Awards and ovations at Festival

WORDS: Remy Raitt  PHOTOS: Sarah Schäfer


Yesterday morning Grahamstown woke up to a much less festive landscape. The National Arts Festival has come to an end and although a few production posters still litter the streets, reminding locals of the cultural whirlwind that just swept through. They and the rest of the country now have to wait till next year to be wowed once again by the 10 days of AMAZING!

The French Season, which began in Grahamstown, will run for another five months in our country. The opening act in the little Eastern Cape city did more than just show South Africans what is happening in the cultural realms on the other side of the equator. It also showed what our two countries have in common; cultural diversity, innovative economies, excellent universities, technological expertise and a deep appreciation for the arts. The French imports at the Festival will now be shared with the rest of the country, showing at various towns and cities until November 2012. Our must see suggestions? The dance piece Pudique Acide/Extasis, moving music by Carine Bonnefroy and an Afternoon of a Foehn’s unbelievably innovative adventure into the depths of the imagination.
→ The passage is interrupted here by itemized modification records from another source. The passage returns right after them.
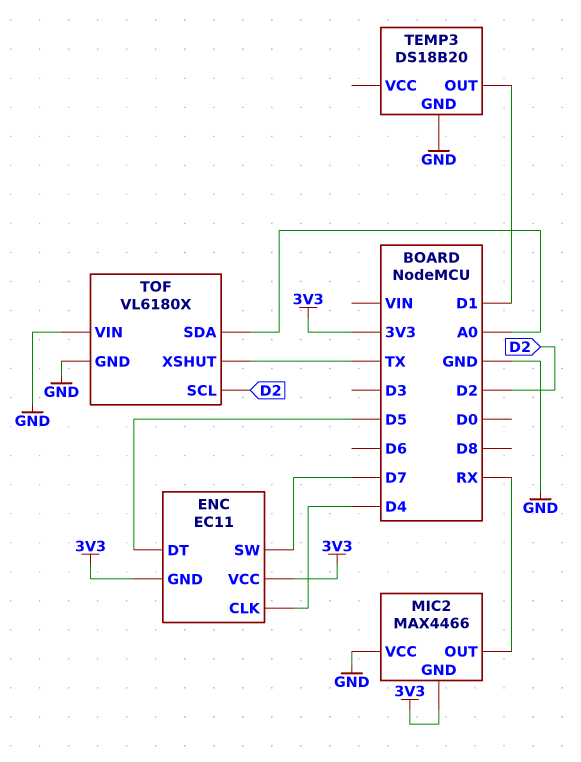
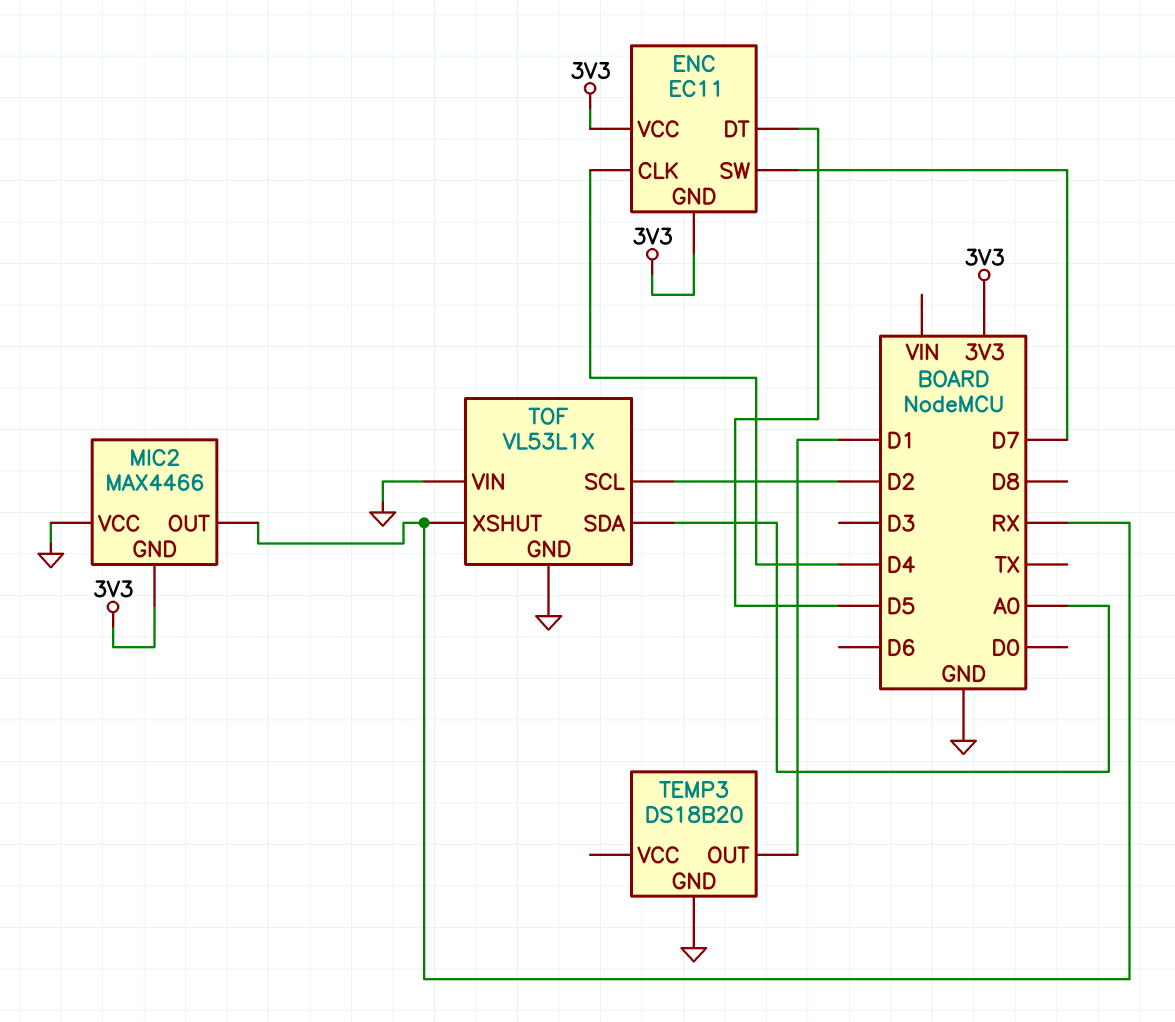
TOF: VL6180X -> VL53L1X
TOF pin XSHUT: TX -> RX

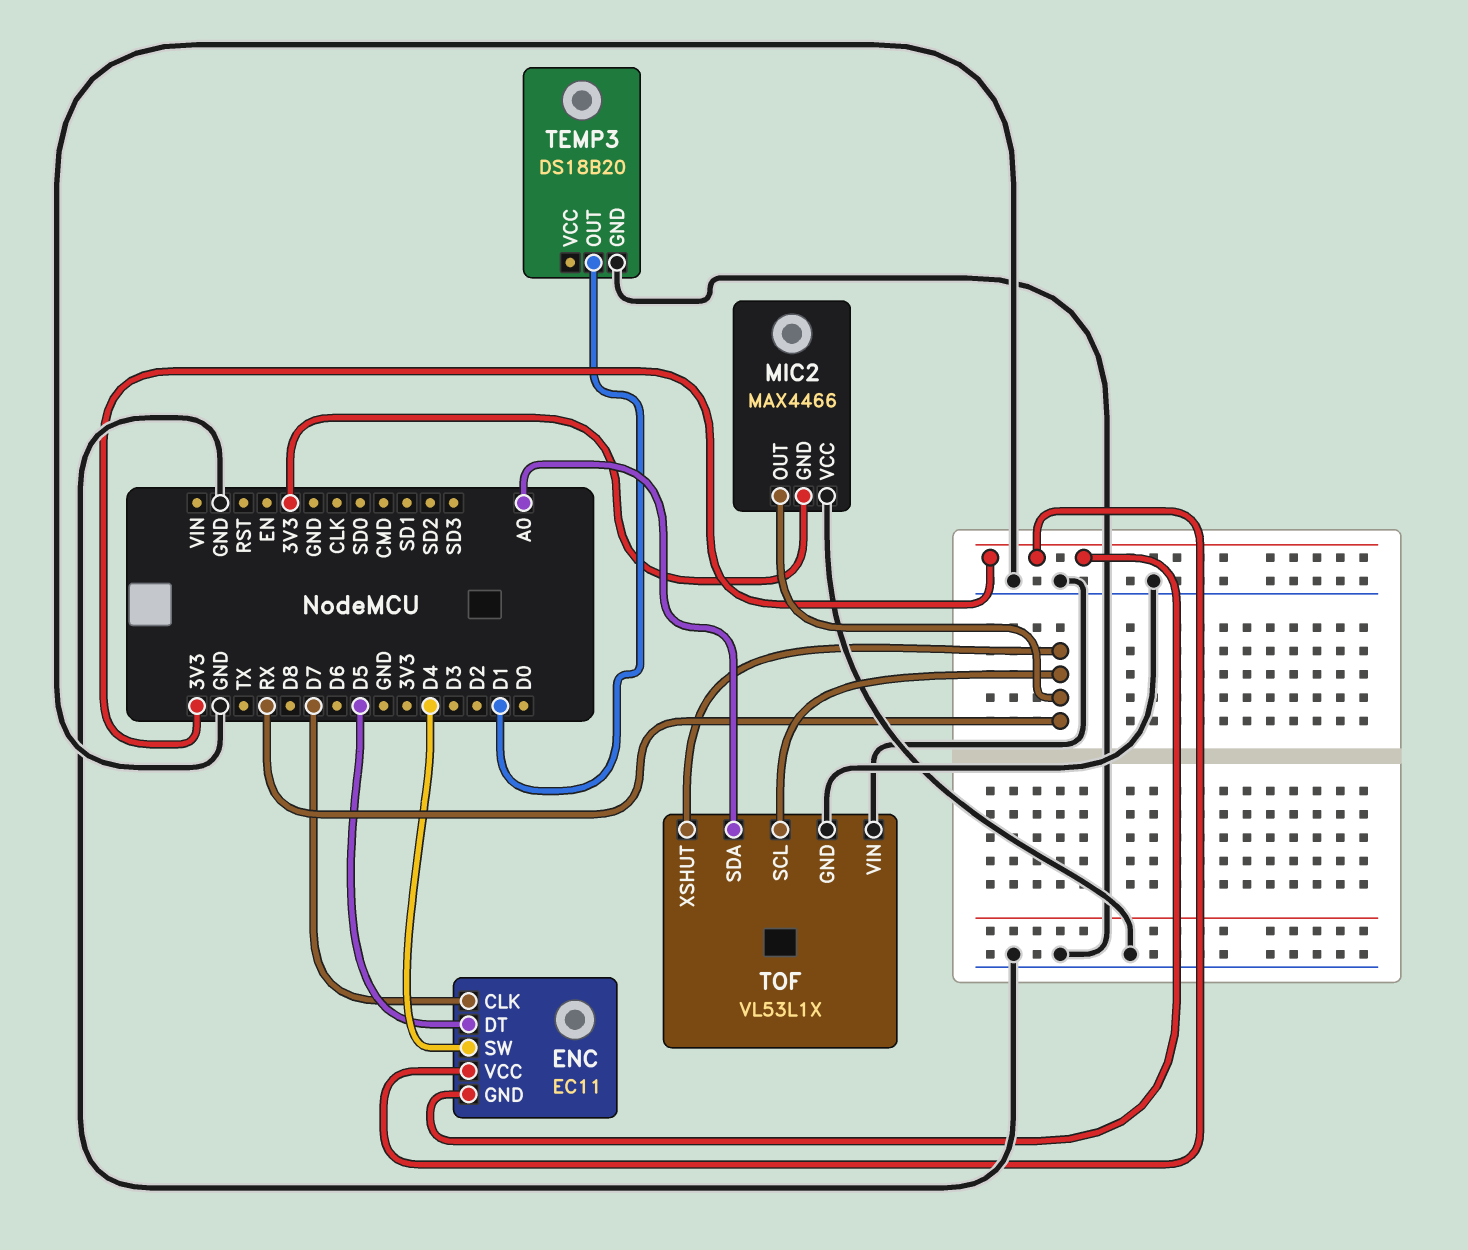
ENC pin CLK: D4 -> D7
ENC pin SW: D7 -> D4
TOF pin SCL: D2 -> RX

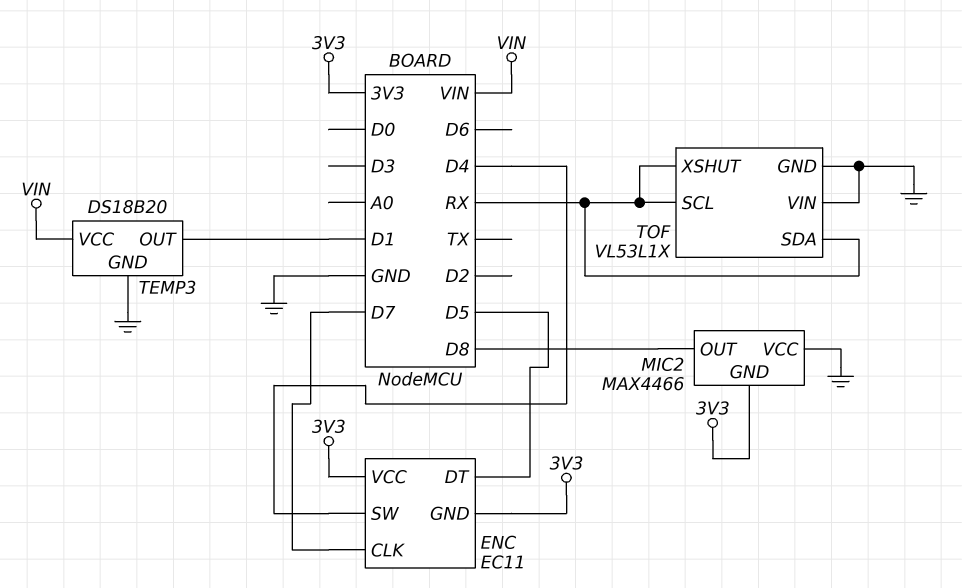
MIC2 pin OUT: RX -> D8
TEMP3 pin VCC: none -> VIN
TOF pin SDA: A0 -> RX

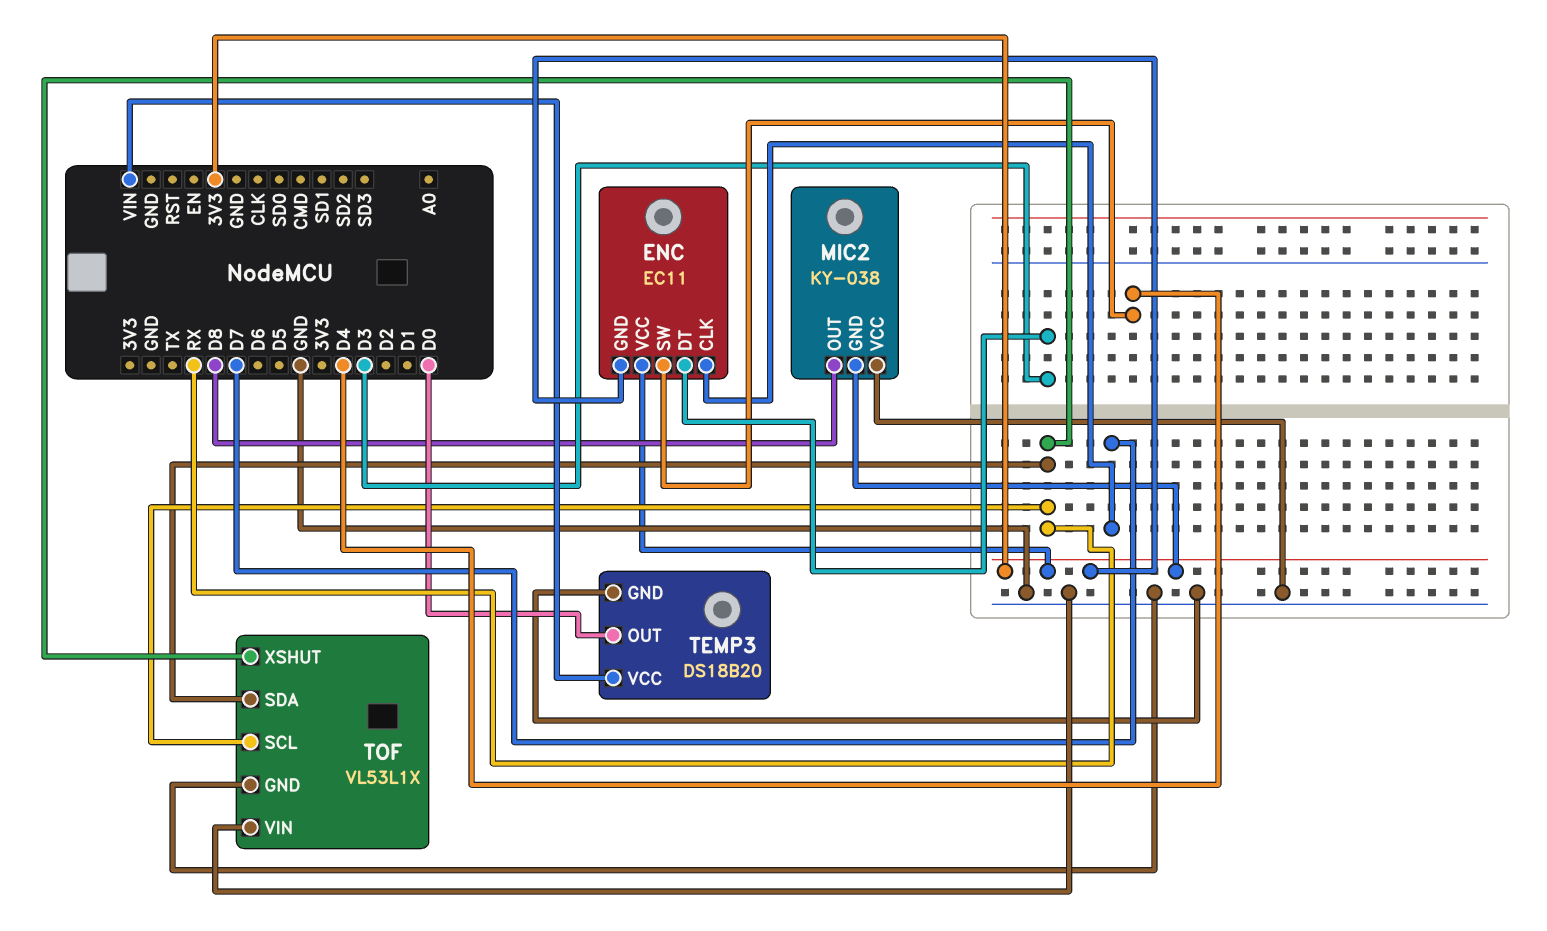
ENC pin DT: D5 -> D3
MIC2: MAX4466 -> KY-038
TEMP3 pin OUT: D1 -> D0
Our French feast in Grahamstown was peppered with a dash of Italian. The deliciously simple theatre piece Manolibera combined the talents of two mediums, drawing and acting, to unfurl a comical tale of a man and his wife and their effort to find adventure. But unlike any other theatre piece we saw during Festival, these two characters had a secret weapon; a narrator of sorts, who mapped out the whole script through live drawings and pre-drawn cartoons that were projected on a white sheet that the two actors performed in front of. The audience, ranging in age, beamed throughout the show while the older members in the crowd picked up on the piece’s social commentary on material excess. 

Although the international offerings were highly enjoyable, we ended off our Grahamstown experience with one of South Africa’s most revered musicians –  Chris Chameleon. Focusing on his less frequently performed work from Blue Chameleon, Boo! and his solo career, the charming performer elicited a string of oohs and aahs as his vocal chords produced out of this world sounds and tones. 

With the wide range of excellent productions on offer in this year’s Fringe program The National Arts Festival had a tough job deciding on the winners of the coveted Gold and Silver 2012 Standard Bank Ovation Awards. But somehow they managed, and we could not agree more with their decisions. The arts journalists and editors on the panel selected one Gold and eight Silver awards, which were presented on Sunday by Festival Director Ismail Mahomed. In addition, three Encore awards were made to emerging companies the Festival wants to see return, and a new Aha! award was bestowed on an artist who has created something surprising and innovative.

 “The aim of the Standard Bank Ovation Awards is to acknowledge excellence on the Fringe,” said Festival CEO Tony Lankester. “They demonstrate the huge value there is in investing time and talent into Fringe productions.”

The only Gold award at this year’s Festival was presented to Nicola Hanekom for her theatre production Hol. Jemma Kahn was awarded a Silver for The Epicene Butcher And Other Stories For Consenting Adults and Greg Homan also received one for directing Mike van Graan’s Brothers in Blood. 

In the Dance category Vuyani Dance Theatre received a Silver award for their production Mayhem while Jori Snell was awarded a Silver in the Family Theatre category for Kitchen Fables in a Cookie Jar.

Two winners of 2011 Ovation awards were re-awarded prizes this year. The master of mentalism Stuart Lightbody received a Silver for Dark Imaginings, as did guitarist Guy Buttery for his collaboration with Nibs van der Spuy in the Music category. A second Music Silver was also awarded to The Muffinz.

The final award was made to comedian David Kibuuka, who was given a Silver award in the Comedy & Variety category.

Encore awards were presented to individuals or productions that made a noteworthy contribution towards the Festival Fringe in various capacities, or who have shown significant potential. Three encores were named; Galeshewe Theatre Organisation for Goon; The Runaway Bunny Collective for Wintersweet; and the Keiskamma Music Academy. Gavin Kraston was given an Aha! award for The Satirical Fruit Salad. 

Playwright and activist Mike van Graan was given the Standing Ovation Award for his sustained contribution to the Festival over the years.

All of these Ovation winners will be invited to submit a proposal to perform on the 2013 Arena Festival. We have no doubt they will bring it, so we suggest you start planning your trip to the National Arts Festival 2013 now.